AIM: Androgen deprivation therapy (ADT) has long been the gold standard for patients with metastatic hormone-sensitive prostate cancer (mHSPC). Clinical trials have demonstrated significant survival benefits when docetaxel (DOC) or abiraterone acetate (AA) and prednisone (P) are added to ADT, necessitating comparison of these combination treatments. METHODS: A systematic review of randomised controlled trials (RCTs) of AA-/ADT-/DOC-containing treatment regimens in newly diagnosed patients with high-risk and/or high-volume mHSPC identified three RCTs (LATITUDE, CHAARTED and GETUG-AFU 15). Network meta-analyses (NMAs) using fixed effects Bayesian methods were performed to compare relative benefits of each treatment on overall survival (OS), radiographic progression-free survival (rPFS) and quality of life (QoL) measured by the Brief Pain Inventory, and the Functional Assessment of Cancer Therapy-Prostate questionnaire. One trial, STAMPEDE, was assessed in exploratory OS analyses.

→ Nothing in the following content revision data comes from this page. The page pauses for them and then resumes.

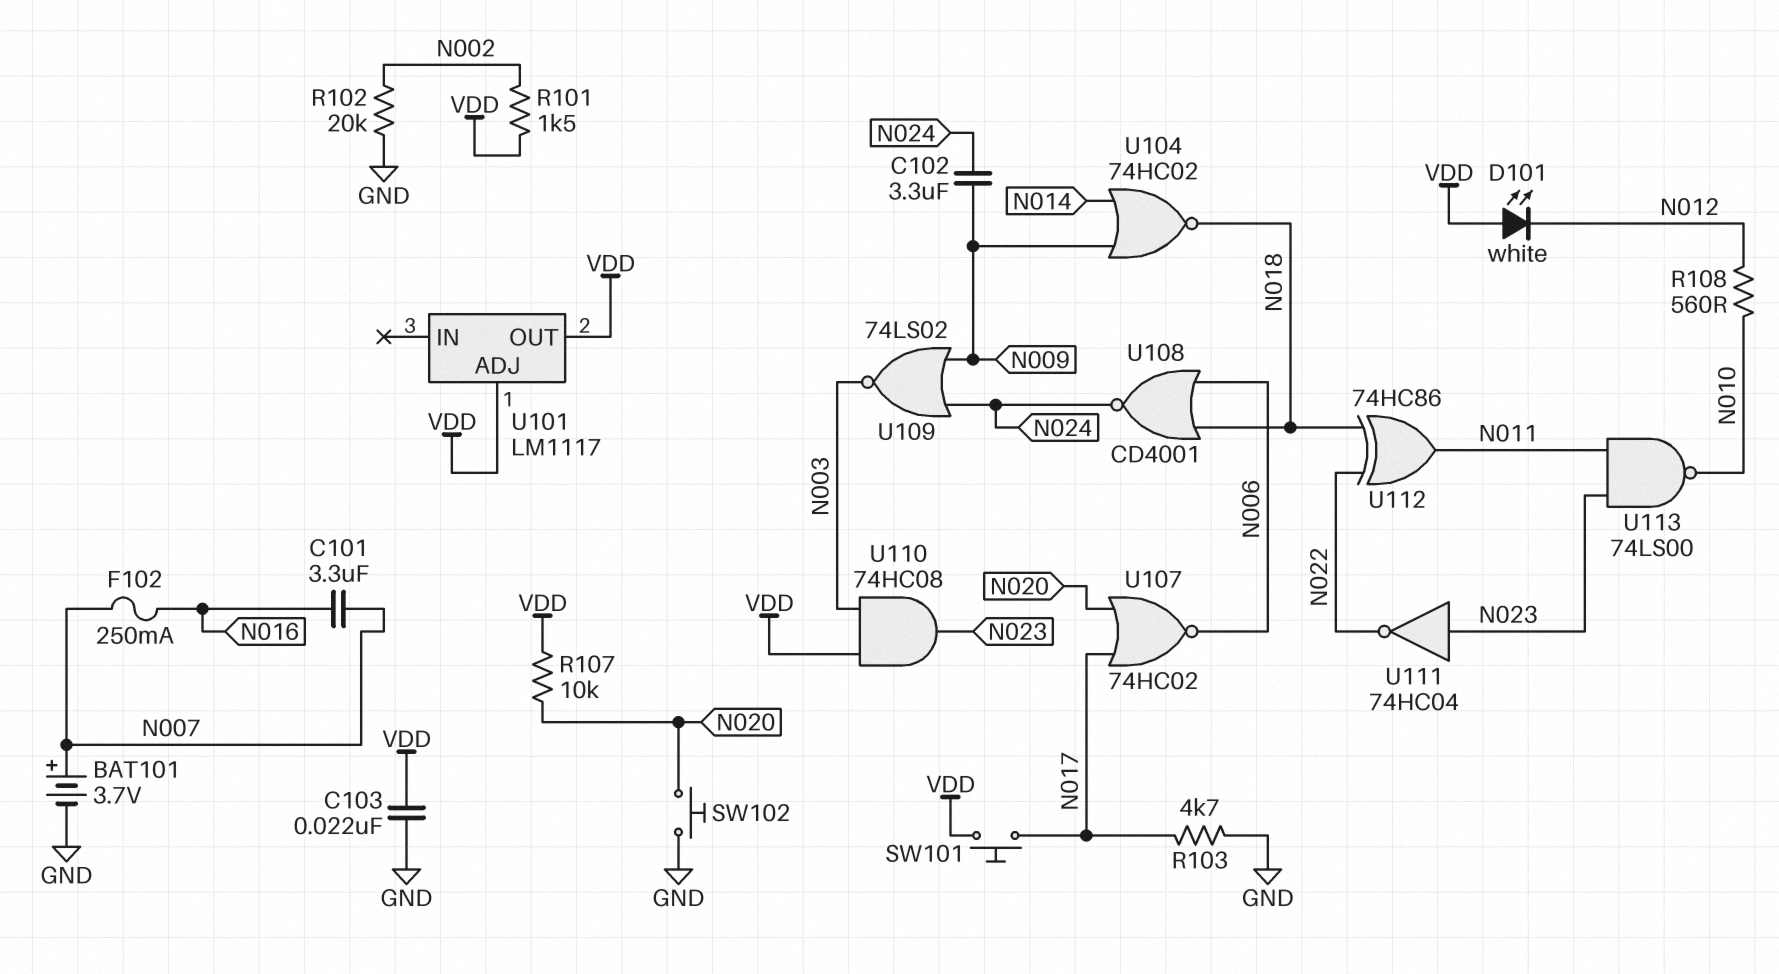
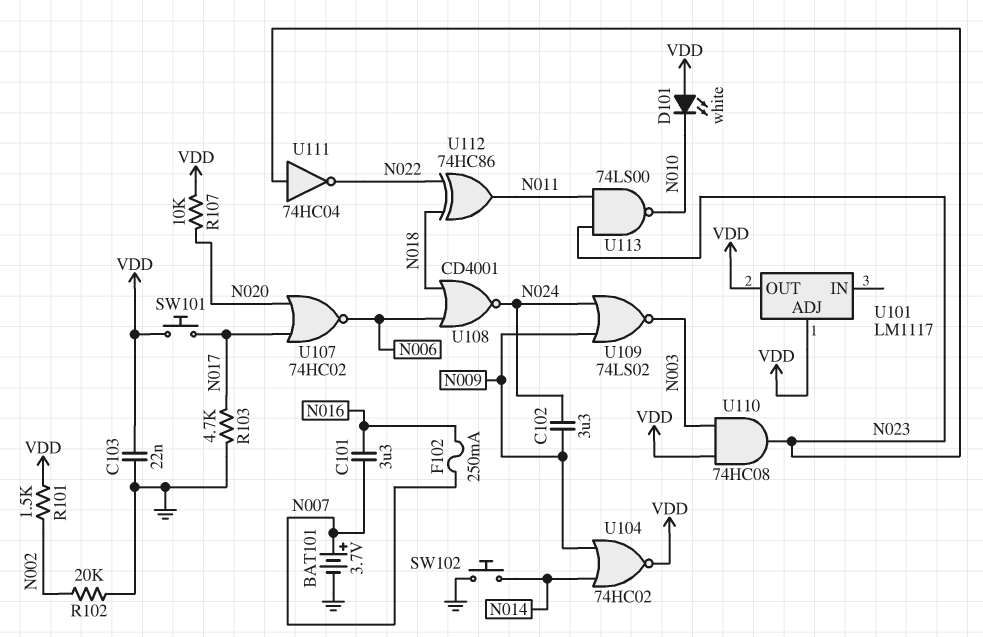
D101: LED white (A VDD, K N012) -> LED white (A VDD, K N010)
R108: 560 (N010, N012) -> none
SW102: button (GND, N020) -> button (GND, N014)
U104: NOR 74HC02 (in N009, in N014, out N018) -> NOR 74HC02 (in N009, in N014, out VDD)

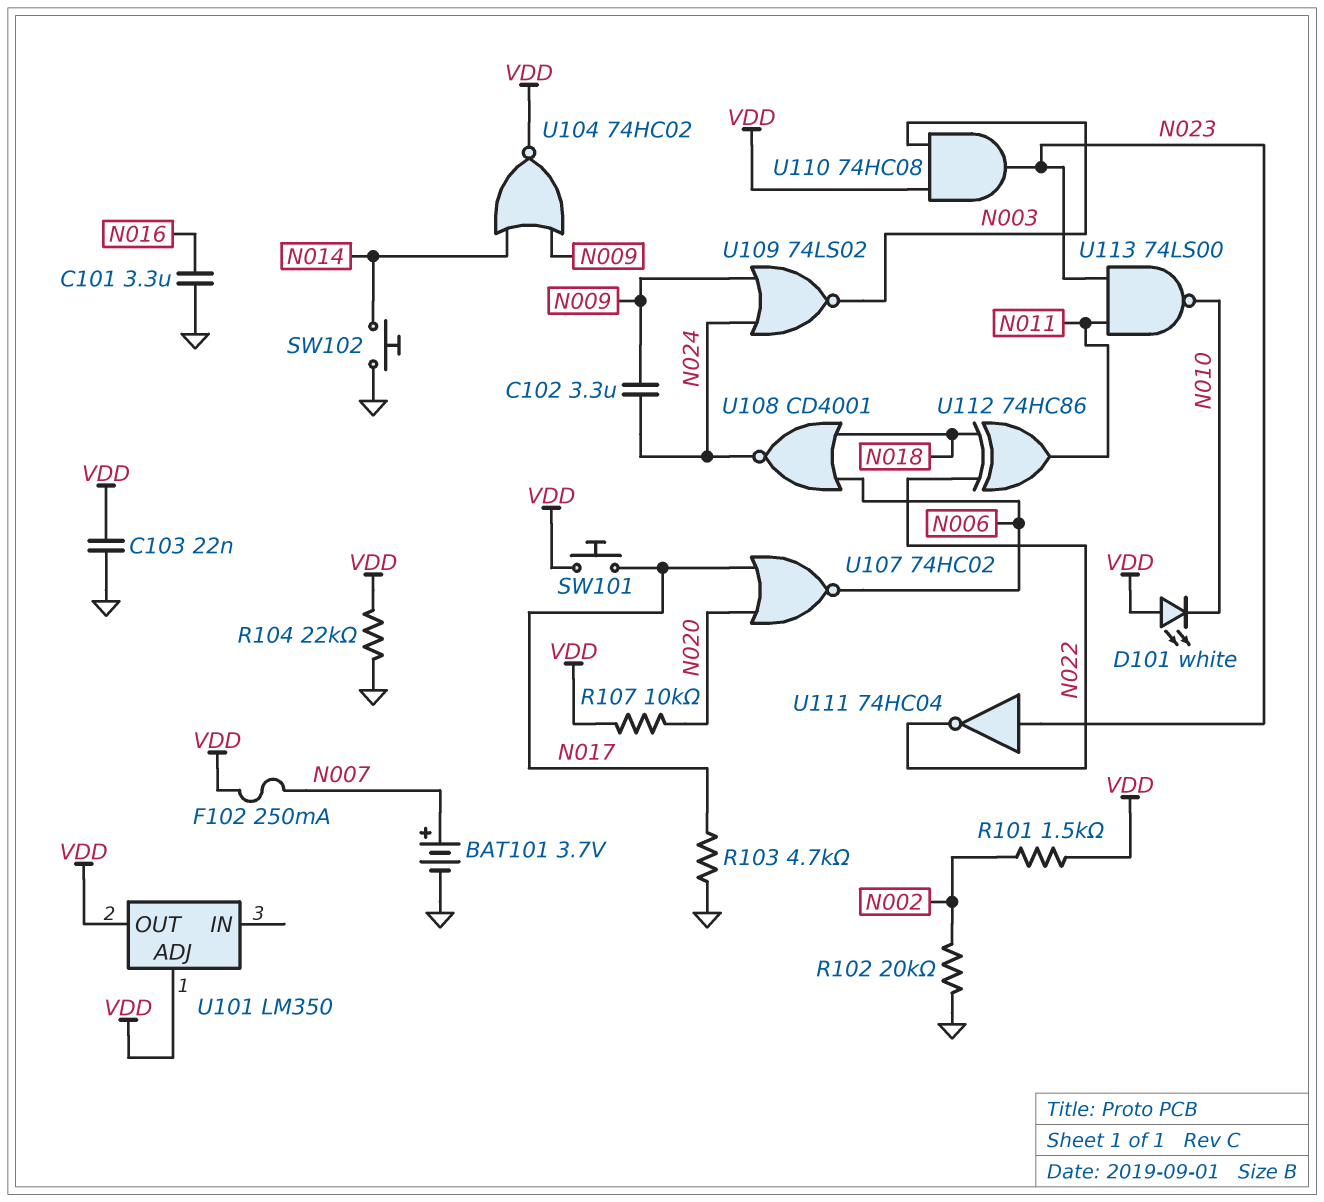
C101: 3.3uF (N007, N016) -> 3.3uF (GND, N016)
F102: 250mA (N007, N016) -> 250mA (N007, VDD)
R104: none -> 22k (GND, VDD)
U101: LM1117 -> LM350

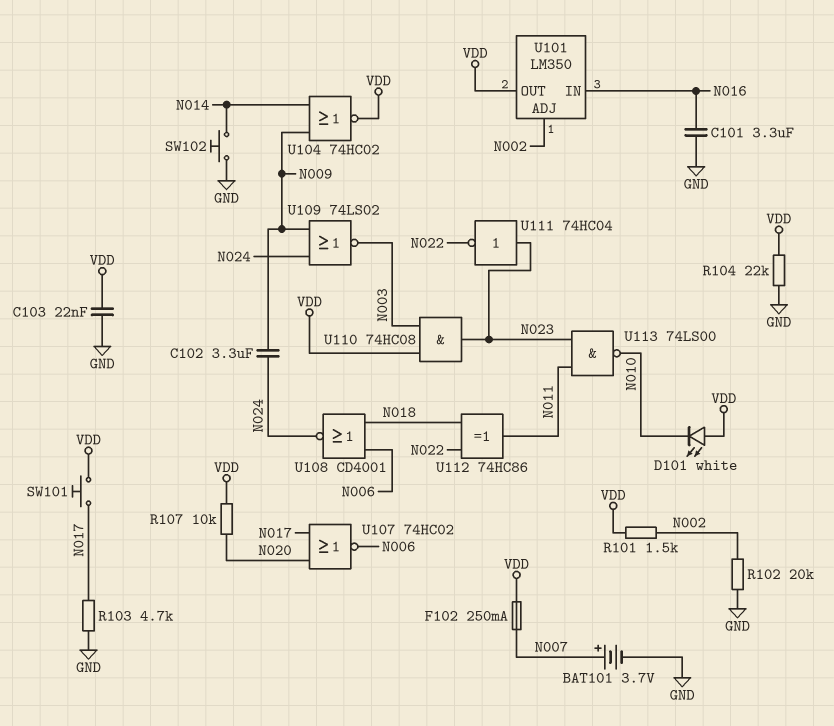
U101 pin ADJ: VDD -> N002
U101 pin IN: none -> N016

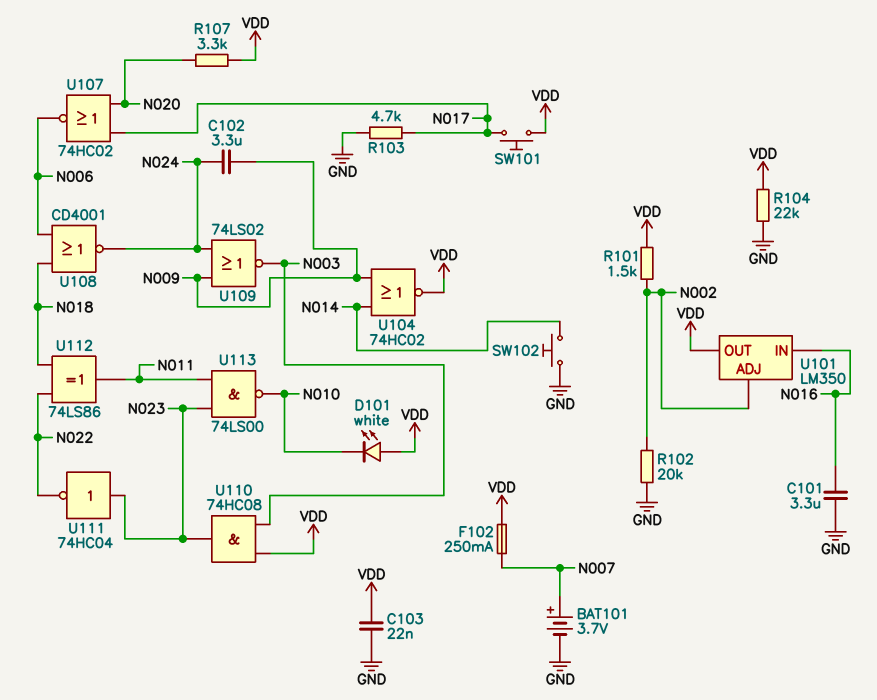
R107: 10k (N020, VDD) -> 3.3k (N020, VDD)
U112: XOR 74HC86 (in N018, in N022, out N011) -> XOR 74LS86 (in N018, in N022, out N011)

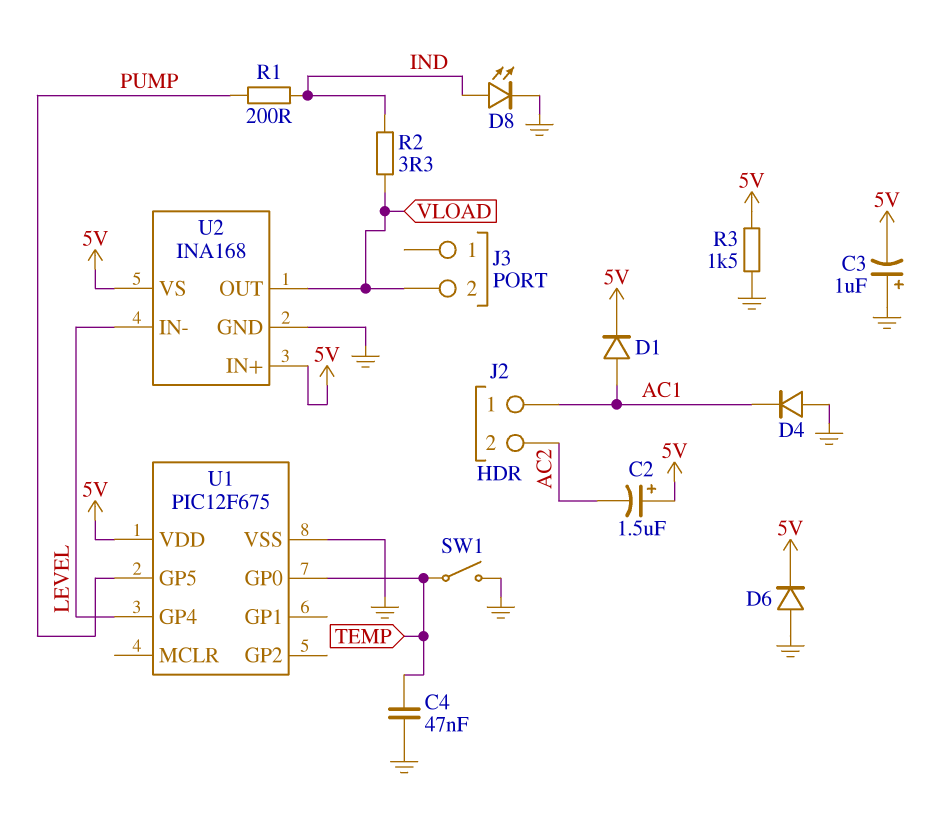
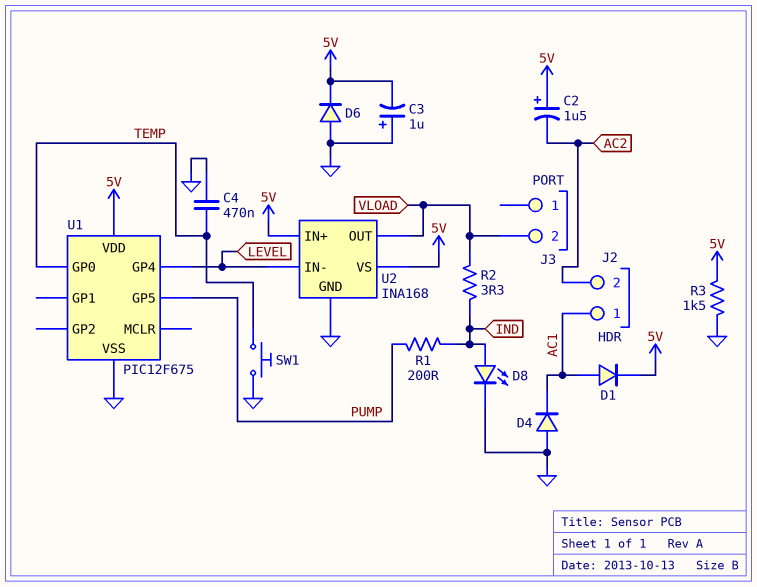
C4: 47nF (GND, TEMP) -> 470nF (GND, TEMP)
SW1: switch (GND, TEMP) -> button (GND, TEMP)

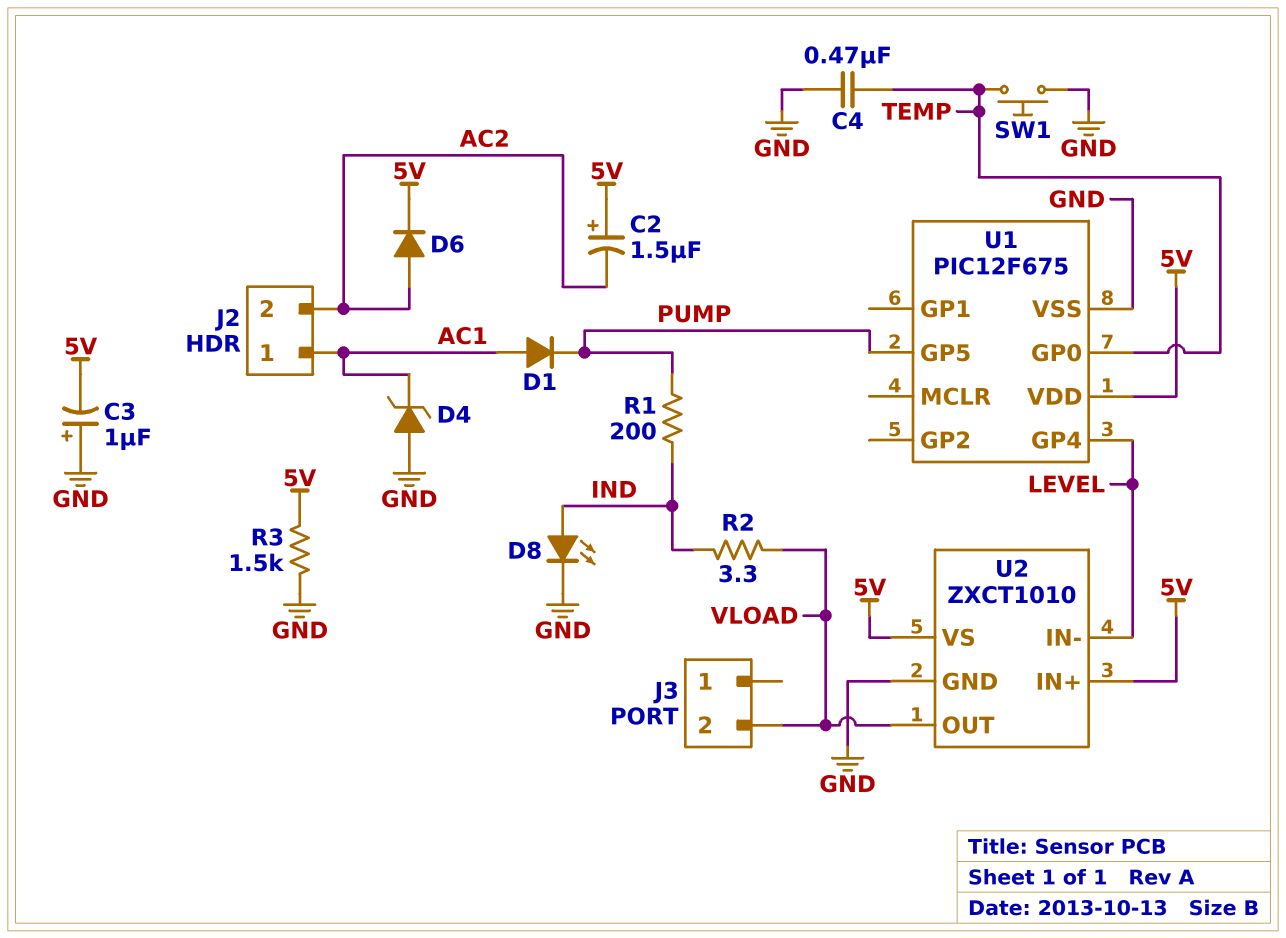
D1: diode (A AC1, K 5V) -> diode (A AC1, K PUMP)
D4: diode (A GND, K AC1) -> zener (A GND, K AC1)
D6: diode (A GND, K 5V) -> diode (A AC2, K 5V)
U2: INA168 -> ZXCT1010

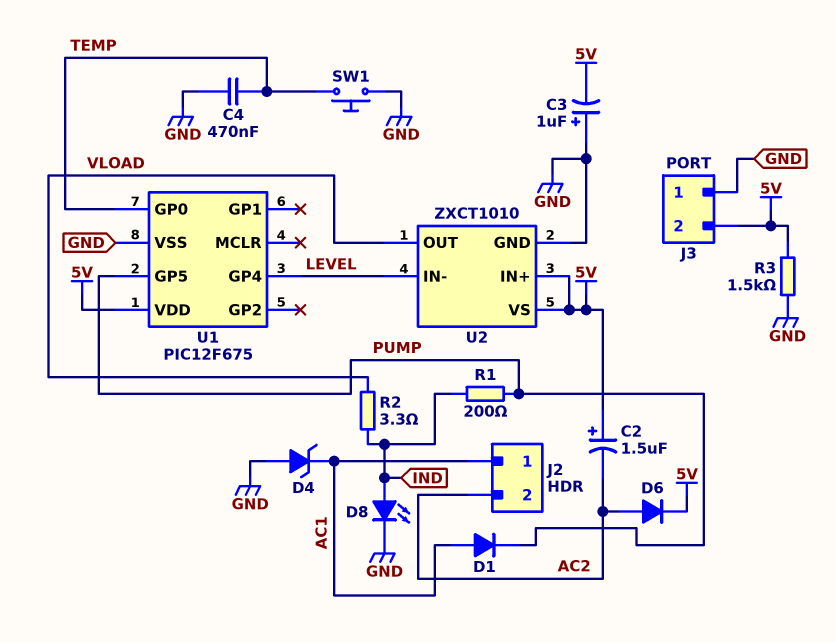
J3 pin 1: none -> GND
J3 pin 2: VLOAD -> 5V

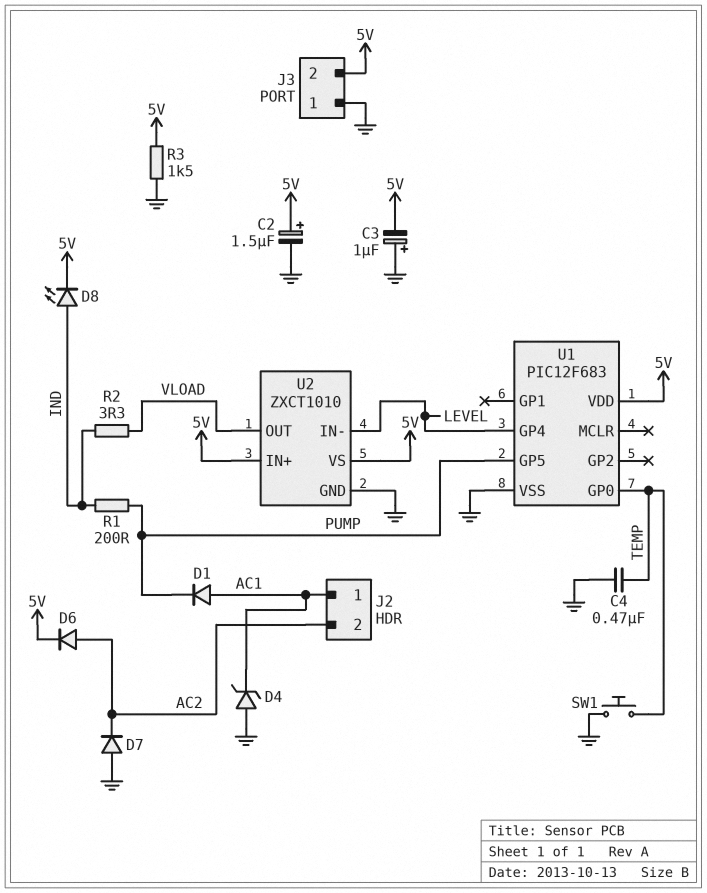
C2: 1.5uF (plus 5V, minus AC2) -> 1.5uF (plus 5V, minus GND)
D7: none -> diode (A GND, K AC2)
D8: LED (A IND, K GND) -> LED (A IND, K 5V)
U1: PIC12F675 -> PIC12F683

RESULTS: The hazard ratio (HR) for OS ranged from 0.85 to 0.92, with the Bayesian probability of AA + P + ADT being better than DOC + ADT ranging between 72% and 87%. For rPFS, the HR ranged between 0.71 and 0.76 (Bayesian probability range: 93%-97%). Exploratory analyses including STAMPEDE found similar trends. AA + P + ADT also showed improved QoL compared with DOC + ADT for at least 1 year of therapy, with results being more pronounced at 3 months. CONCLUSION: Our findings suggest that AA + P + ADT is at least as effective as DOC + ADT in reducing the risk of death in men with mHSPC and better at preventing disease progression and improving QoL. The NMA provides useful insights to clinicians and other decision-makers on the relative efficacy of treatment options for men with mHSPC.